Os outros guardas o conheciam como Gulbuddin. Mas seu nome verdadeiro, informaram policiais americanos, era Raz Mohammed, e cerca de seis meses antes do ataque, ele recebera treinamento dos talebans no Paquistão. Depois do ataque, os rebeldes exibiram um vídeo mostrando-o enquanto treinava tiro.
Em algum momento de agosto, ele chegou a Kandahar e se alistou na guarda de elite do governador da província. Um de seus primos, Basir Ahmad, que foi guarda do governador por quase um ano, responsabilizou-se por ele, ajudando-o a evitar uma verificação dos seus antecedentes.
"Ele era quieto - raramente dizia uma palavra", disse Mohammed Masim, um dos guardas do governador e um de seus companheiros de caserna. "Mas Basir Ahmad o chamava constantemente ao celular". Ahmad fugiu do complexo 30 minutos antes dos tiros, disseram policiais.
Mohammed fez um último telefonema para o Paquistão, entre cinco e 15 minutos antes do ataque, segundo dois relatos diferentes feitos por policiais, e falou por cerca de dois minutos e meio com um comandante taleban que coordena atentados suicidas. Quando a reunião terminou, os dignitários dirigiram-se para o heliporto, atrás do complexo, onde os dois Black Hawks de Miller chegariam para levá-lo a Cabul.
Era a temporada das romãs em Kandahar, e o governador tinha caixas delas para presentear seus convidados.

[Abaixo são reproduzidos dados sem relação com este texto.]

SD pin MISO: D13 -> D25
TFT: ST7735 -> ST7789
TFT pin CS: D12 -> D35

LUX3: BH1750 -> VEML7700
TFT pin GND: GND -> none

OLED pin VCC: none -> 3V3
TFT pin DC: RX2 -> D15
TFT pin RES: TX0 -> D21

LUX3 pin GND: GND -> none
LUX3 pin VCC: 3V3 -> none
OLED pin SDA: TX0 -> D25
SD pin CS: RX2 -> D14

Muitos guardas, inclusive o infiltrado, ajudaram a carregar caixas da fruta enquanto o grupo se dirigia ao heliporto. Mohammed se postou na frente do grupo, pôs a caixa de romãs no chão e de repente pegou a arma. Mirou em Raziq, que estava a cerca de dois metros dele, disparando uma primeira rajada de quatro tiros. Depois, disparou uma segunda na direção dos que estavam perto de Raziq, inclusive Miller, antes de ser atingido por um dos americanos. Enquanto ele caía, foi atingido por mais balas vindas de todas as direções.
"A cena toda provavelmente não durou mais de dez segundos", contou Massoud Akhundzada, o porteiro de um santuário religioso de Kandahar, que estava a poucos passos de distância.

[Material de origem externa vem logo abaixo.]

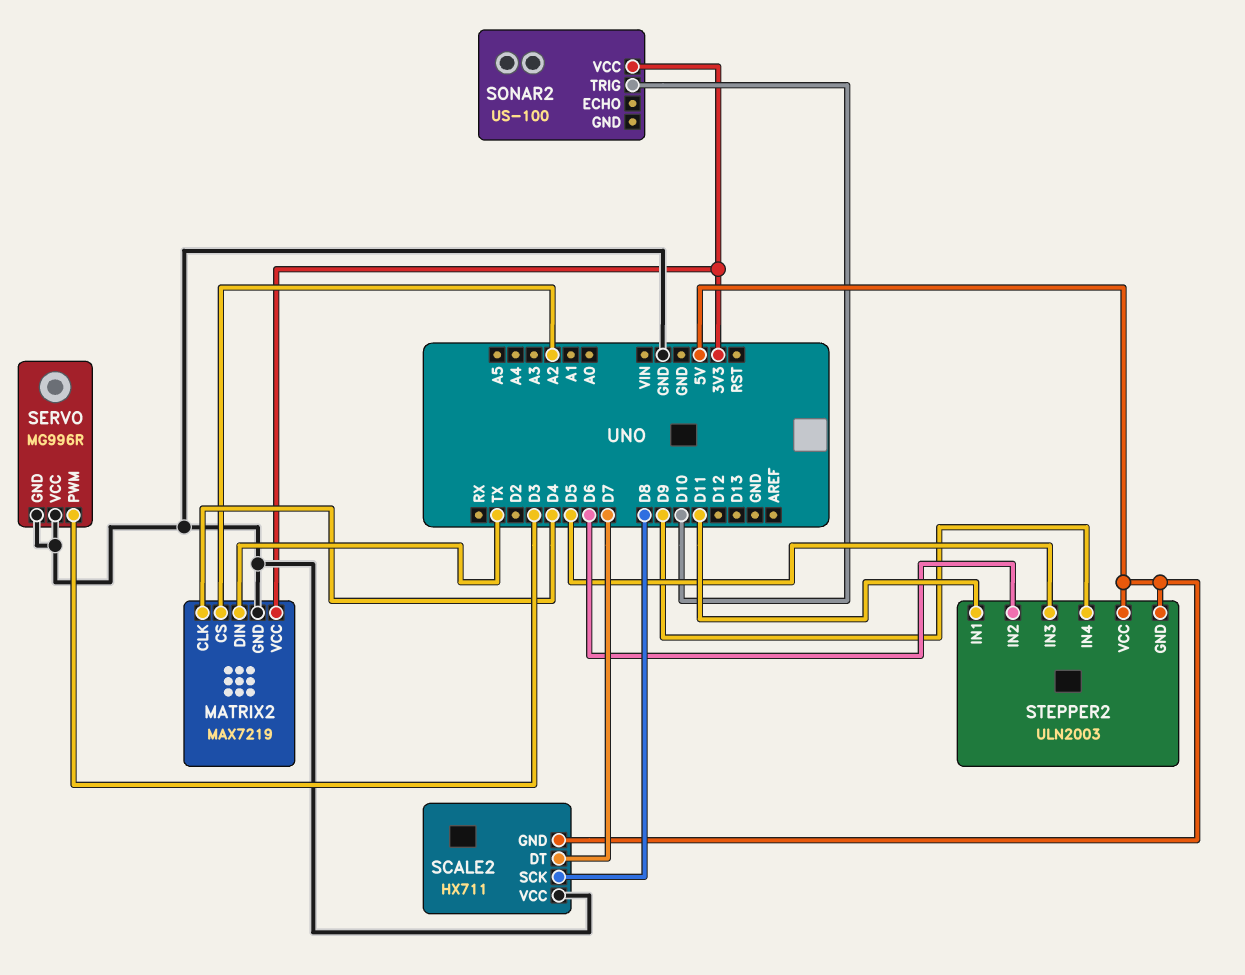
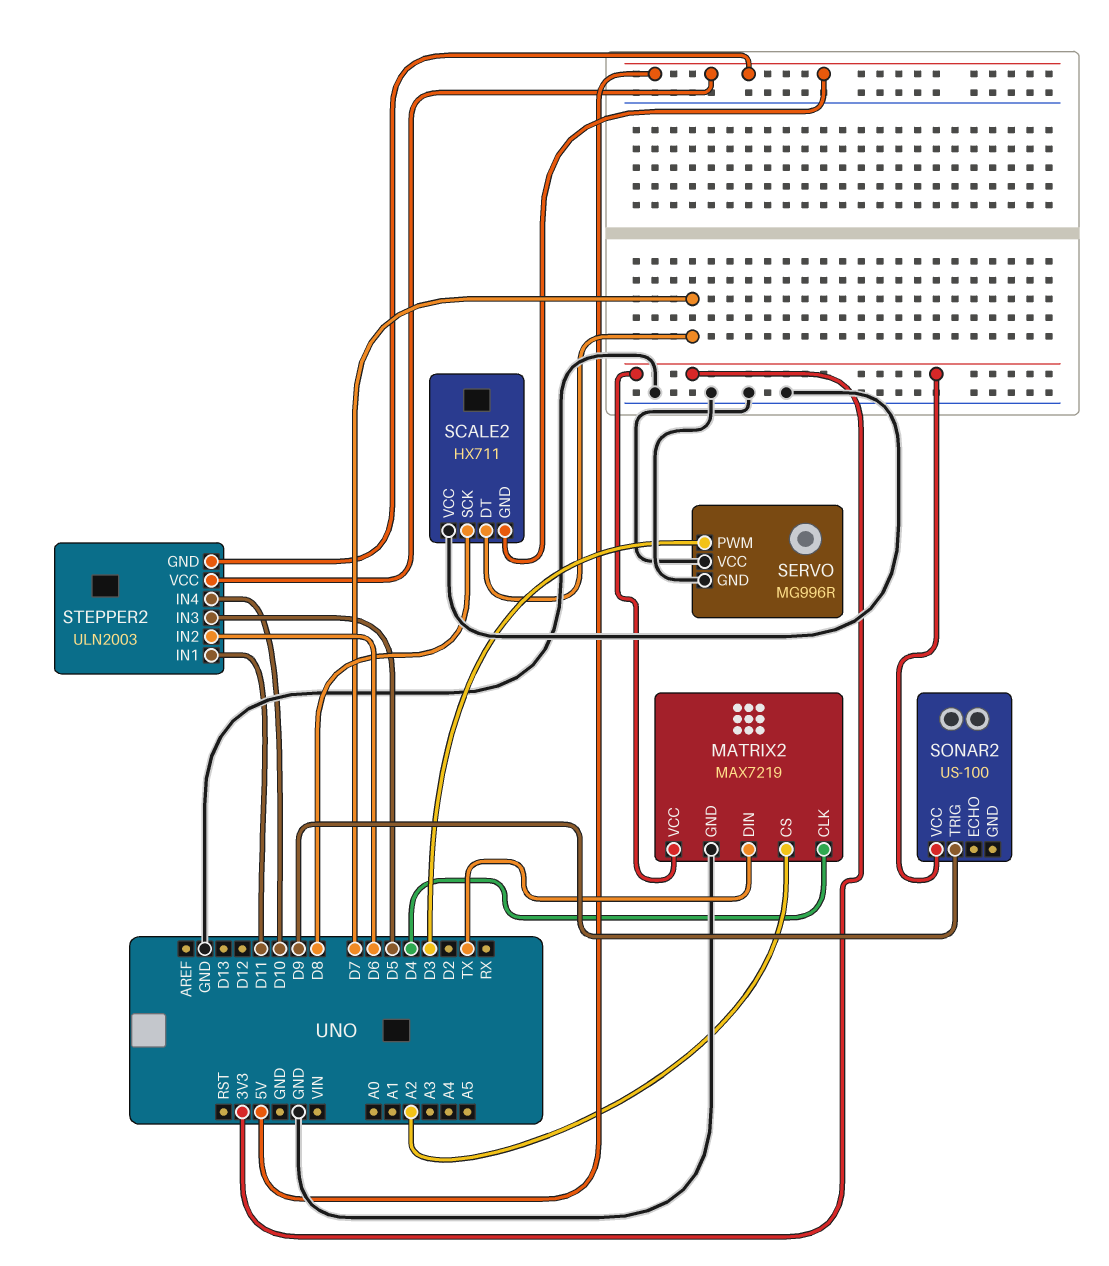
SONAR2 pin TRIG: D10 -> D9
STEPPER2 pin IN4: D9 -> D10

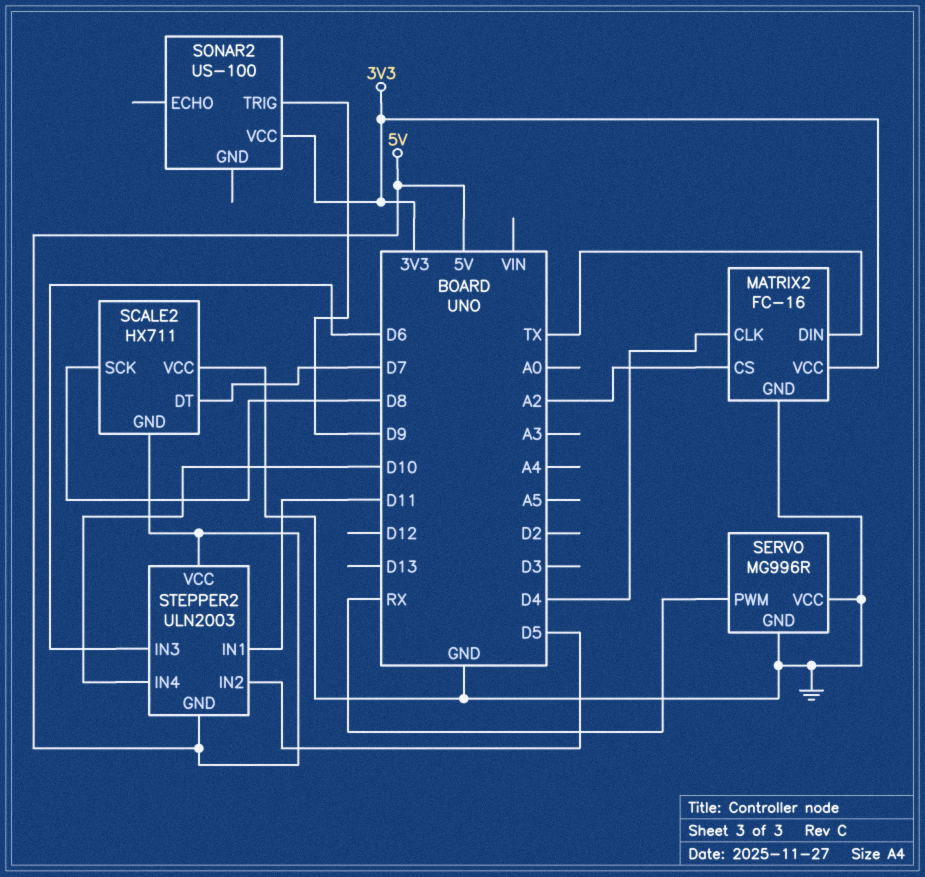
MATRIX2: MAX7219 -> FC-16
SERVO pin PWM: D3 -> RX
STEPPER2 pin IN2: D6 -> D5
STEPPER2 pin IN3: D5 -> D6

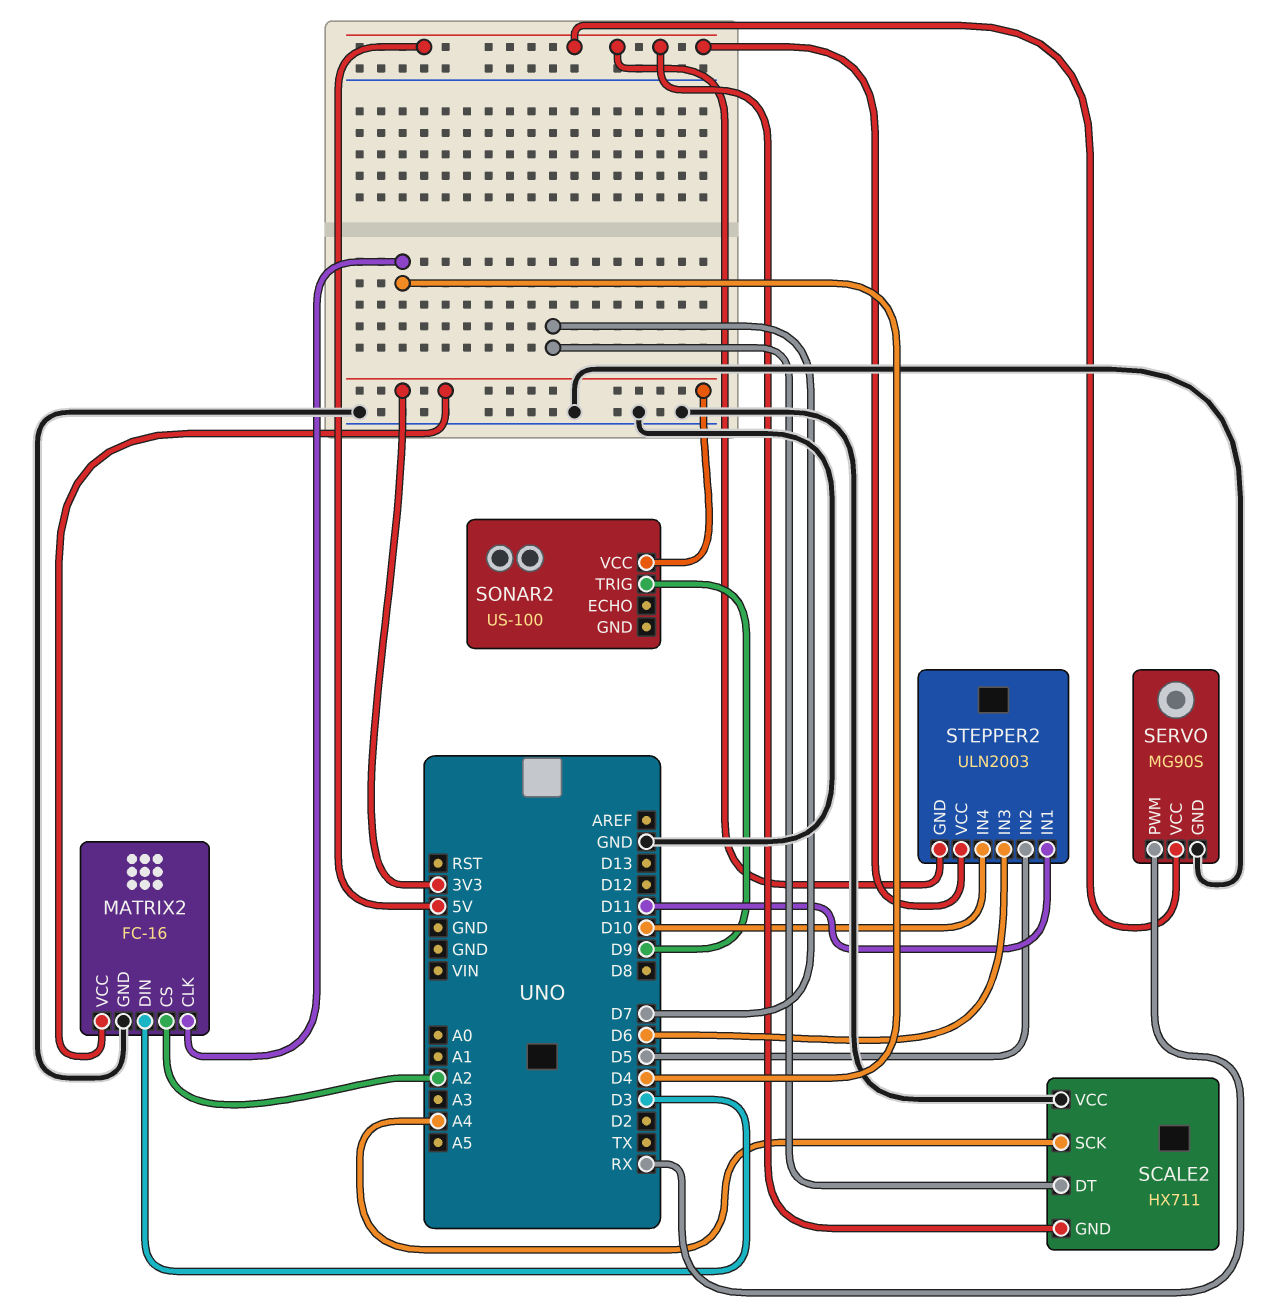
MATRIX2 pin DIN: TX -> D3
SCALE2 pin SCK: D8 -> A4
SERVO: MG996R -> MG90S
SERVO pin VCC: GND -> 5V

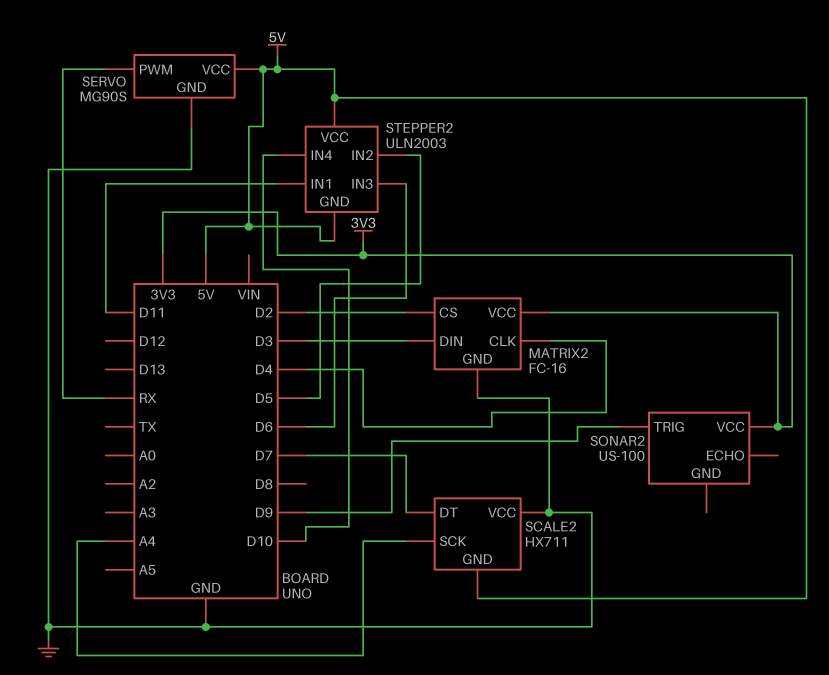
MATRIX2 pin CS: A2 -> D2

Depois que Miller, outros comandantes americanos e alguns dos feridos partiram nos helicópteros, membros da escolta americana de terra trataram de sair do palácio do governador e chegar à sua base no Aeroporto de Kandahar. Entraram em conflito com policiais afegãos nas portas do palácio e trocaram tiros.
De acordo com policiais afegãos e americanos, um dos guardas afegãos foi morto por um atirador americano enquanto os veículos investiam contra a porta. O comboio foi atacado mais uma vez em uma rotatória, segundo policiais americanos.
Em Kandahar, a segurança de uma das províncias mais cruciais do Afeganistão foi imediatamente questionada após a morte de Raziq, que mantinha unida pela força de sua personalidade um esquema que ia além da capacidade do governo central afegão fora de Cabul, a capital.
A morte de Raziq foi comemorada freneticamente pelos talebans e gravada em vídeos que circularam pelas redes sociais. Na prisão central de Cabul, dezenas de presos talebans dançaram enquanto gritavam "Eles mataram Raziq! Em Kandahar, eles mataram Raziq!". Canções e danças eram proibidas enquanto o Taleban controlava o Afeganistão.
"Este Raziq martirizou 2.800 pessoas, sem processo, sem justiça, e as enterraram nas areias de Kandahar. Suas mães ainda esperam", disse um oficial taleban, Mawlawi Abdul Ghafoor, em um encontro dos talebans em Quetta, no Paquistão, onde estão os líderes do grupo. "O taleban que abriu um buraco no peito de Raziq - Deus permita que nos unamos a ele no paraíso. E Deus una Raziq ao seu Scott Miller".
"Um de nossos líderes disse que desejava que Scott Miller também tivesse ido. Eu falei: 'por que você é tão ganancioso?' Eu não ficaria tão feliz se matassem 500 americanos como estou agora que mataram Raziq".
Raziq tornou-se da noite para o dia um mártir nacional de uma nação devastada. Sua imagem está nos cartazes em alguns pontos da cidade e nas janelas das padarias. Seu túmulo, em frente ao complexo do governador onde foi morto, já se tornou um santuário.